The restaurant is perpetually packed, serving an average of 800 covers on a Saturday night and pulling in $16 million in revenue in its first year, according to a recent article in Capitol File.
All of which leads to the big question: What else does Starr have cooking?
He has had discussions with several landlords at waterfront projects in D.C., including Georgetown, The Wharf or The Yards, according to sources.
Even before Le Diplomate opened in April 2013, Starr was open about the fact that he was looking at other projects in D.C. Two months after the restaurant celebrated its first anniversary, however, no deals have come to fruition.
The prolific restaurateur could also open one of his nearly two dozen concepts, or perhaps something he’s never done before, as he told me last April, in one of D.C.’s hot restaurant neighborhoods. Think 14th Street, Shaw, Adams Morgan and H Street.
Unlike his progression in Philadelphia, where he opened his earliest spots in the busy Old City business district before branching out to more emerging neighborhoods, Starr began his D.C. journey in a largely residential area. The waterfront option is something that’s less feasible in Philadelphia given the largely industrial character of the docks there.
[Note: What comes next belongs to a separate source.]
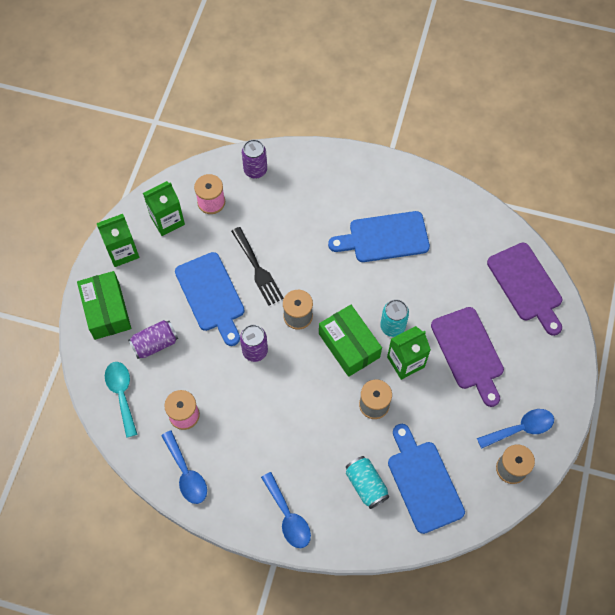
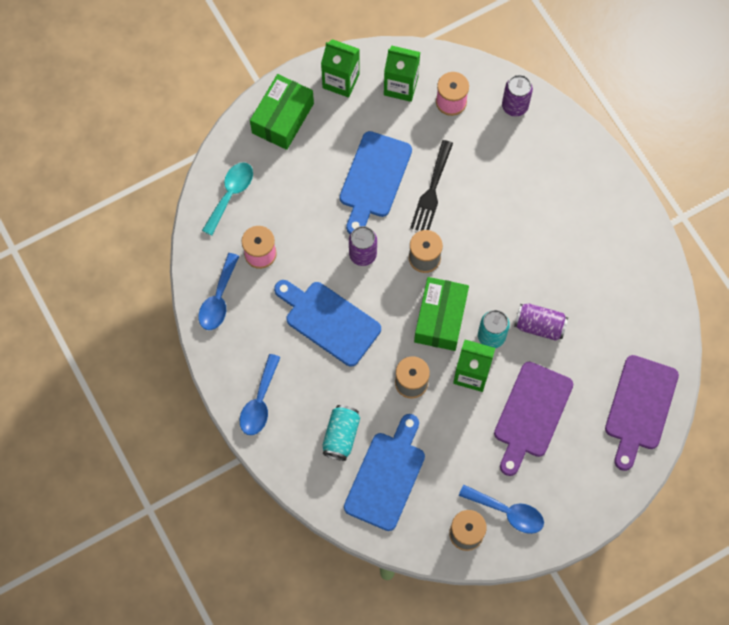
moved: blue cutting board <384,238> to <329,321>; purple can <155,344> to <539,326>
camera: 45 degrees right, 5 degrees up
In the District, downtown spots aren’t at the top of his list, mainly because of the lack of older, interesting buildings. Starr has a thing for creaky old real estate: He built Le Diplomate out of a dilapidated former shirt laundry space in a project that required some environmental reclamation and cost more than $6 million.
It makes sense, then, that he’s focused on neighborhoods such as H Street and Adams Morgan.
As far as a time line, however, it’s anyone’s guess.